In [None]:
import torch
from torch.utils.data import DataLoader, TensorDataset
from sklearn.model_selection import train_test_split
from sklearn.preprocessing import LabelEncoder, MinMaxScaler

import pandas as pd
import numpy as np

# Load the training data
train = pd.read_csv('train_new.csv')

# Debugging: Display the first few rows of the training data
print(train.head())


# Handle the missing values, we will first test 
for i in train.columns:
    if train[i].dtype == 'object':
        train[i].fillna(train[i].mode()[0], inplace=True)
    else:
        train[i].fillna(train[i].mean(), inplace=True)

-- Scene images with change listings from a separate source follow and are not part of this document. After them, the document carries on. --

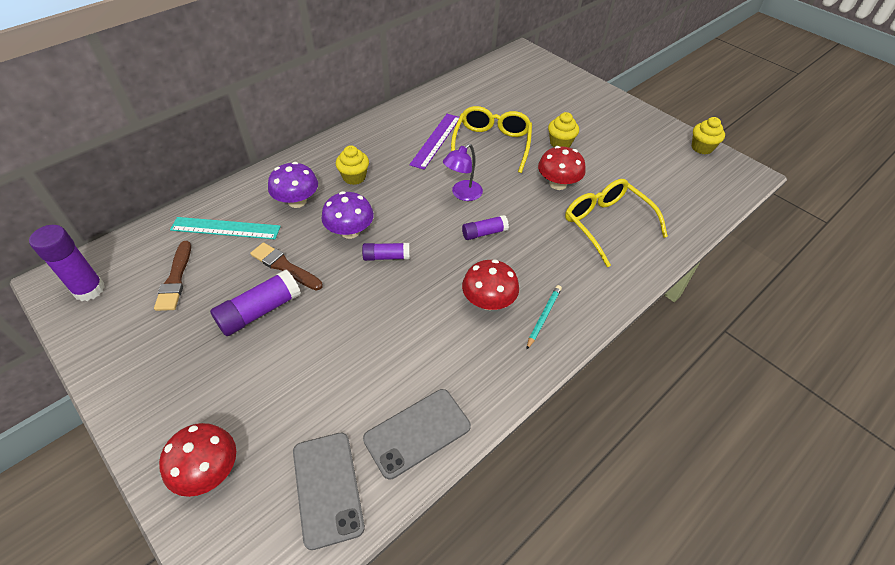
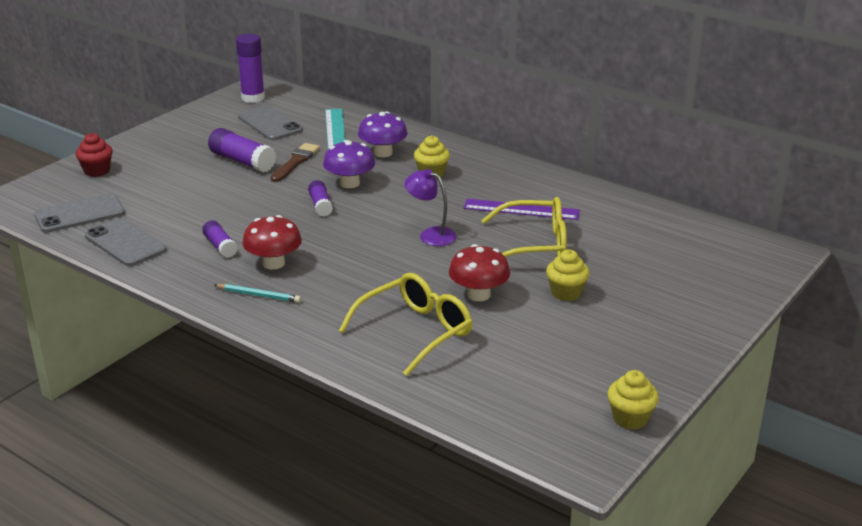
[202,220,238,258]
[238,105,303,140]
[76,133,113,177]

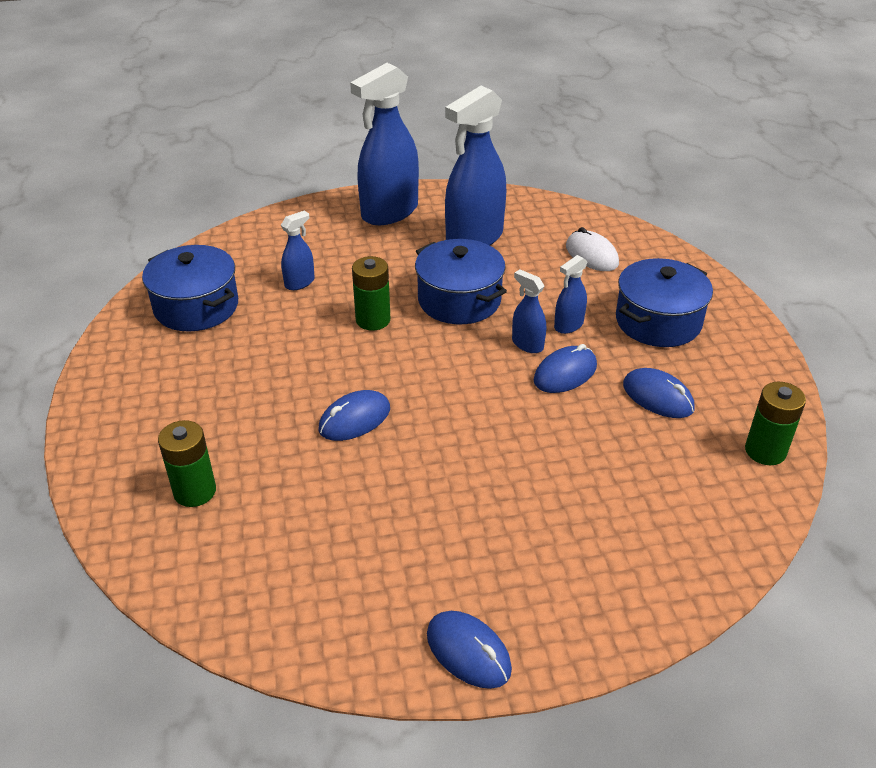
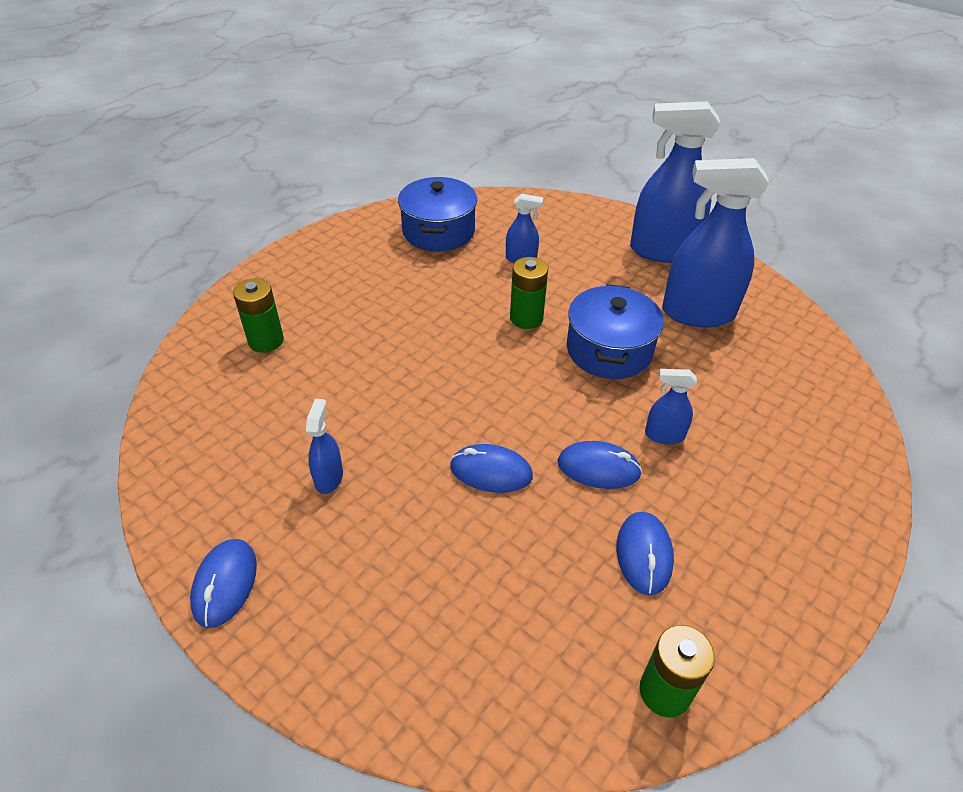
[566,227,619,271] (first image)
[616,258,713,347] (first image)
[306,399,343,494]
[450,444,533,493]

# Encoding categorical variables
label_encoders = {}
for i in train.select_dtypes(include=['object']).columns:
    # Skip the ID column
    if i != 'ID': 
        le = LabelEncoder()
        train[i] = le.fit_transform(train[i])
        label_encoders[i] = le

# Convert datetime columns to datetime format and extract year, month, day, try to use this simple preprocessing method first
datetime_cols = ['CropTillageDate', 'RcNursEstDate', 'Harv_date', 'Threshing_date']
for col in datetime_cols:
    train[col] = pd.to_datetime(train[col])
    train[col + '_year'] = train[col].dt.year
    train[col + '_month'] = train[col].dt.month
    train[col + '_day'] = train[col].dt.day

# Drop original datetime columns, only use new columns
train.drop(columns=datetime_cols, inplace=True)

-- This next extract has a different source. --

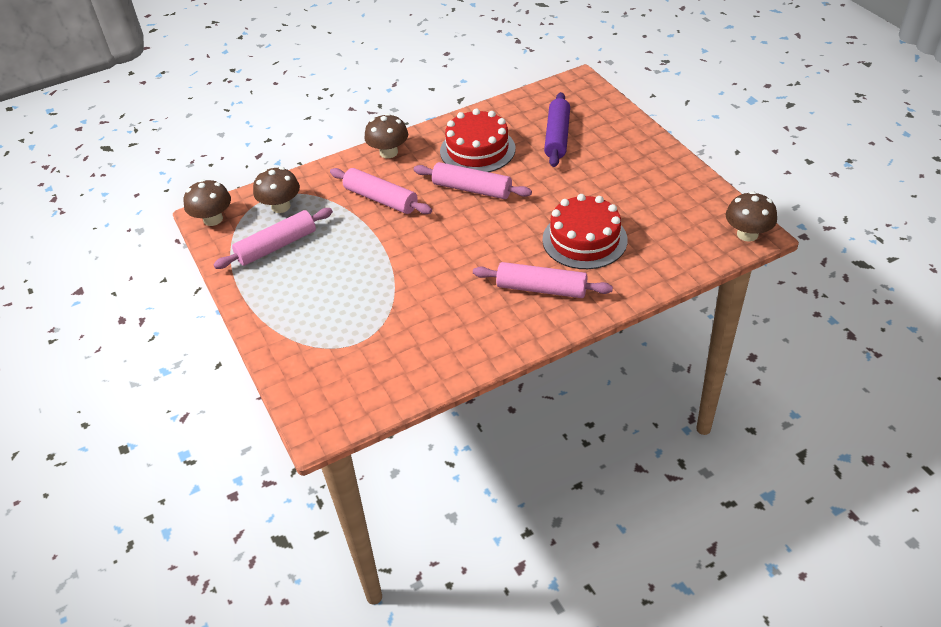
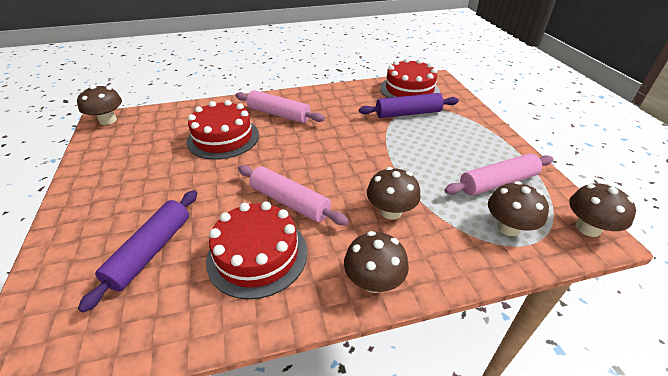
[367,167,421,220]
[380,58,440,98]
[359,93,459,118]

# Normalizing numerical features
scaler = MinMaxScaler()
numeric_columns = train.select_dtypes(include=[np.number]).columns.drop('Yield')
train[numeric_columns] = scaler.fit_transform(train[numeric_columns])

# Preparing the data for modeling
# Training Features
X = train.drop(['ID', 'Yield'], axis=1) 
# Target Feature
y = train['Yield']  

# Splitting the dataset into training and validation sets
X_train, X_test, y_train, y_test = train_test_split(X, y, test_size=0.2, random_state=42)

# Convert arrays to PyTorch tensors
X_train_tensor = torch.tensor(X_train, dtype=torch.float32)
y_train_tensor = torch.tensor(y_train, dtype=torch.float32).view(-1, 1)
X_test_tensor = torch.tensor(X_test, dtype=torch.float32)
y_test_tensor = torch.tensor(y_test, dtype=torch.float32).view(-1, 1)

# Create DataLoader for both training and testing sets
train_dataset = TensorDataset(X_train_tensor, y_train_tensor)
test_dataset = TensorDataset(X_test_tensor, y_test_tensor)

train_loader = DataLoader(dataset=train_dataset, batch_size=64, shuffle=True)
test_loader = DataLoader(dataset=test_dataset, batch_size=64, shuffle=False)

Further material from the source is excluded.